Moclobemide has really helped me. More than any other anti-depressant. Dosage? Usually 2x 300mg a day. I have to keep it it on the low side tho since I also take d-amph. Clonidine and alprazolam are the mediators here.

 

[plumbus-nine]

@FnX Interesting. To me, moclobemide had no positive effects at all, at same dosage. But had the impression that 600mg/d is what they recommend as max dosage? I had to try d-amph as well to check the interactions and whether it is active at all. Took maybe 2mg (had 5mg capsules and eyeballed) which gave me tachycardia and an increase in BP of maybe 20-30mmhg but no positive feelings either. How much amph do you take? Yeah, clonidine works well here, I took 75 or 150mcg and after 15min the adverse effects were gone.

I've read that the dietary restrictions vary greatly between individuals. Believe it was even here on BL (was a long time lurker) where somebody said besides things like soy sauce etc. he didn't need to watch diet but of course worked up very slow and carefully.

I am very interested in these irreversible MAOIs as well but up to now both feared them and couldn't get a prescription for one. Some research chemical which turned out to be a MAOI-A inhibitor and SNRI gave me the best mood lift ever and being usually depressed all the time it would be such a gift to have this effect again, even when it'd be only half of it.

Cause of that I thought about combining a sub-threshold dose of a MAOI, low enough for not to require diet, and a low dose of a SSRI. When you can combine MAOI+amphetamine, then why not with a SSRI? What do you folks think about?

 

[FnX]

@FnX . But had the impression that 600mg/d is what they recommend as max dosage?
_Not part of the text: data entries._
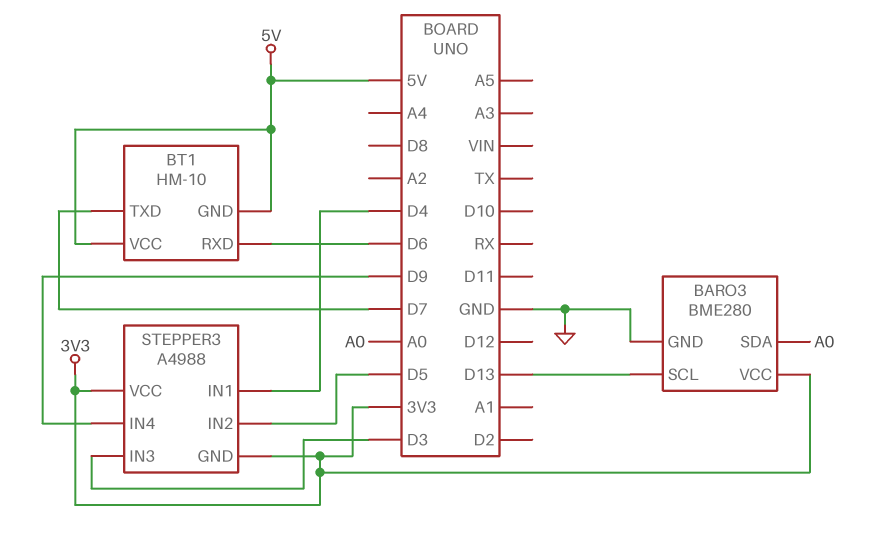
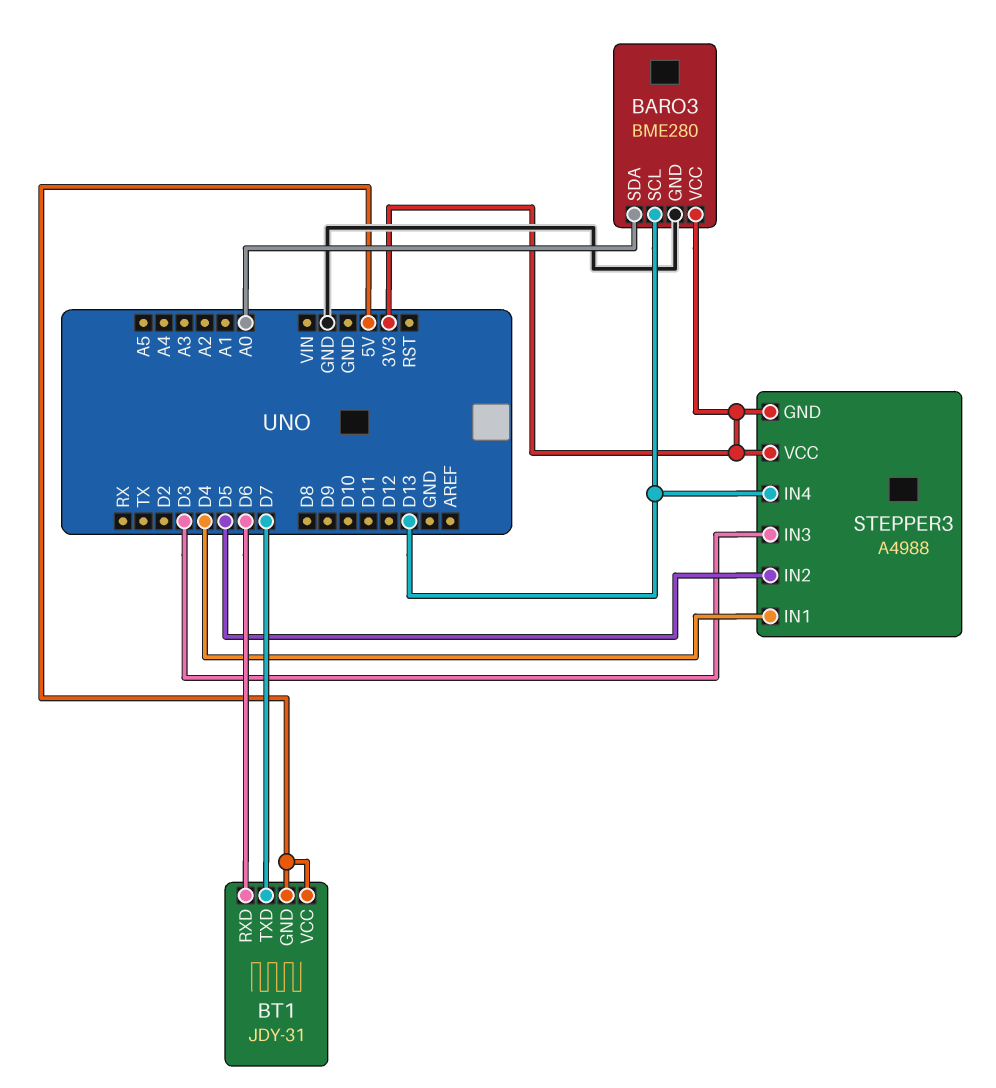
BT1: HM-10 -> JDY-31
STEPPER3 pin IN4: D9 -> D13

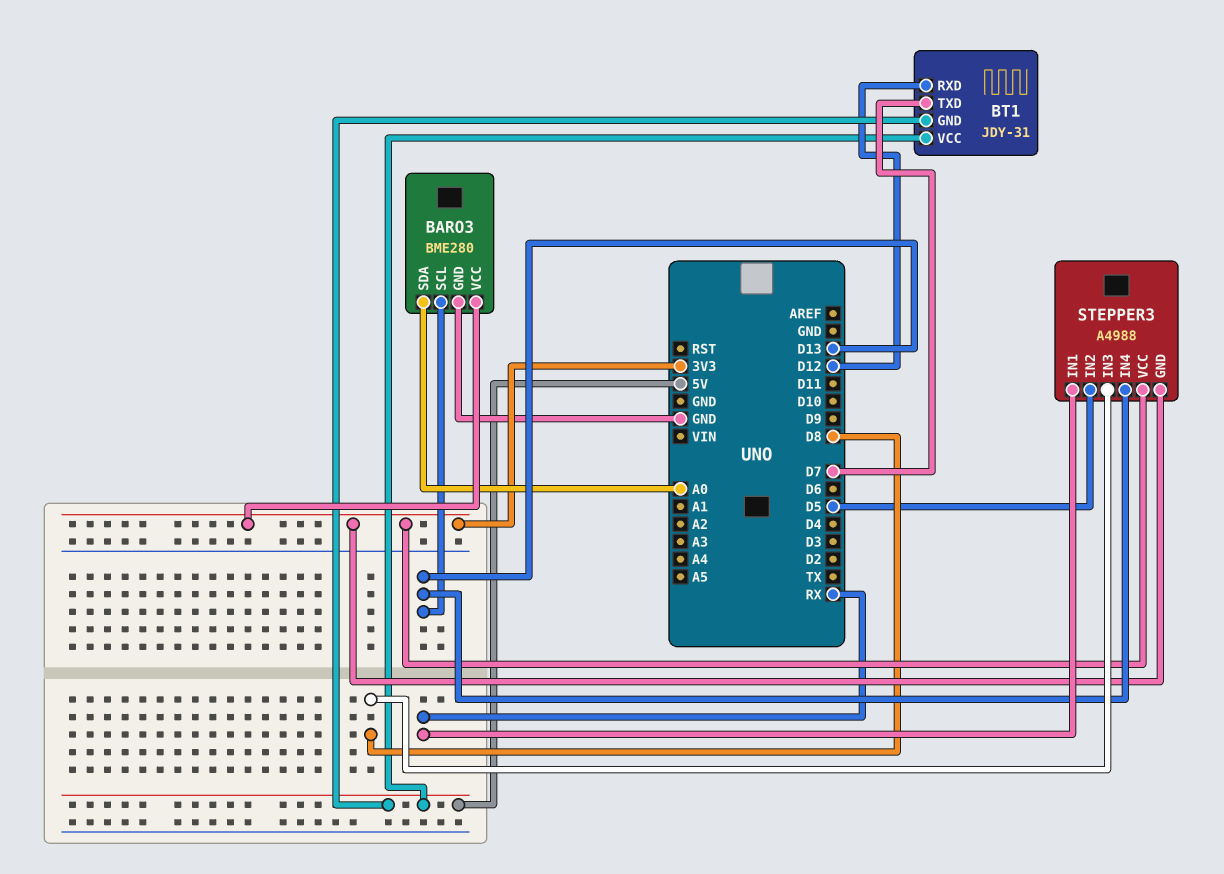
BT1 pin RXD: D6 -> D12
STEPPER3 pin IN1: D4 -> RX
STEPPER3 pin IN3: D3 -> D8

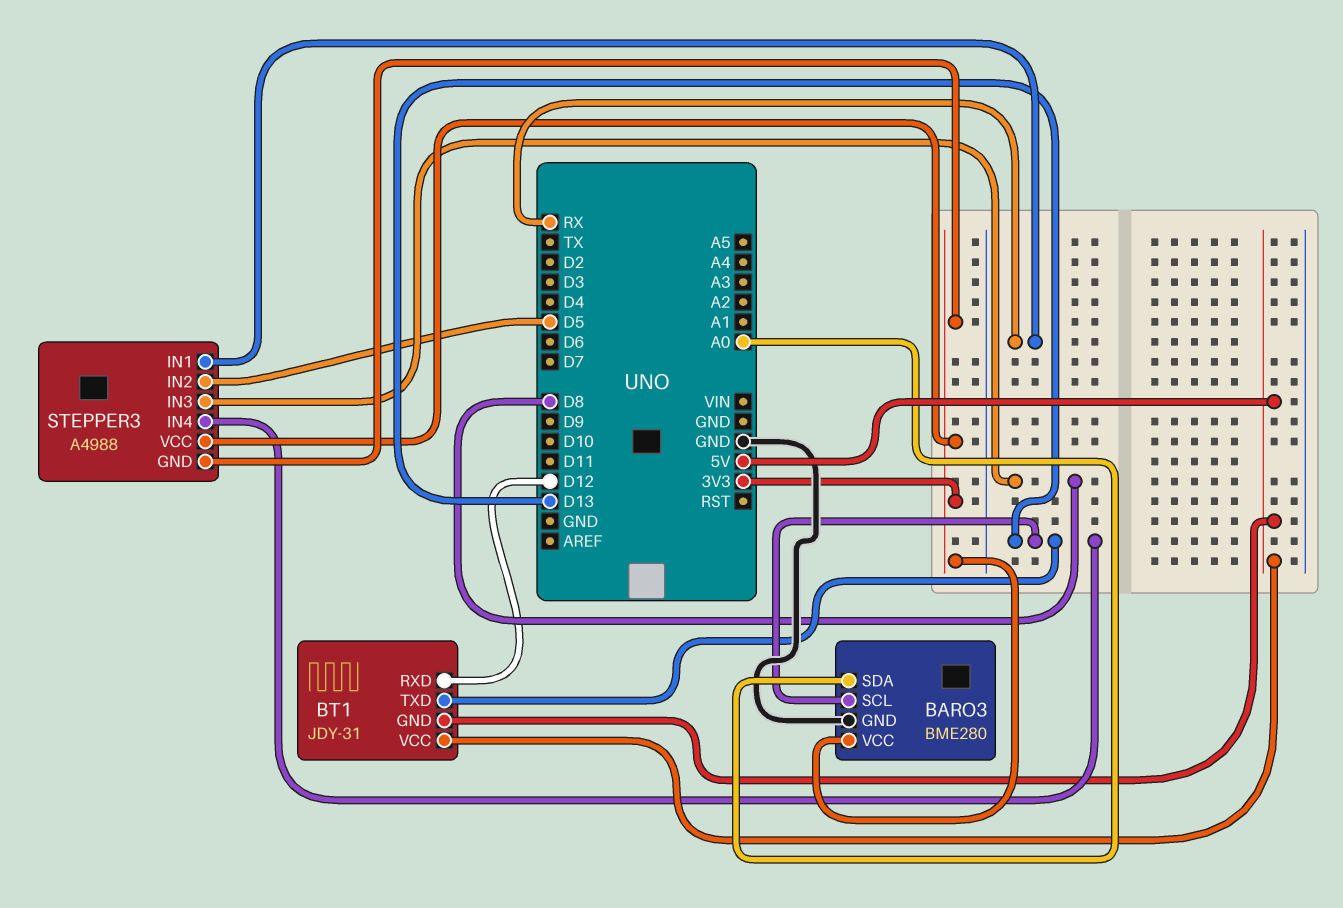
BT1 pin TXD: D7 -> D13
Actually, there is some new research that suggests dosages up to 1200mg provide yet additional benefits, let me see if I can find you a source... google is fidgety today. I give you my word though, they did a study for dosage ranges of 900mg - 1200mg daily and found additional efficacy when compared to 600mg/d. Turns out it has some other, less known mechanism of action than just the inhibition of MAO-A.

 

[Foreigner]

Just an update. I went with moclobemide in the end. I felt immediate relief within a couple of days of taking it, but after several weeks I stopped noticing it. It also did something funky to my bowels, but I can't say what. IBD (not to be confused with IBS) patients often have excess gut serotonin and I wonder if the drug somehow amped it up locally.

During the time when it was working, it felt great and I would endorse this drug. My sex drive went up, I had more wakeful energy, and my spiraling suicidal thoughts were gone. I was taking 150mg twice daily, btw.

The twice daily dosing was a pain because I could never get the timing just right along with my other medications, plus taking it with food. It still worked better than an SSRI ever did though.

 

[Xorkoth]

Sorry it didn't keep working, that's unfortunate, but I'm glad to hear you at least got a period of relief. Sometimes just lifting out of depression for a short time can be so incredibly heartening. Just to remember that it is, in fact, possible. Depression is so hard to see out from even when you intellectually know that it is a temporary subjective state.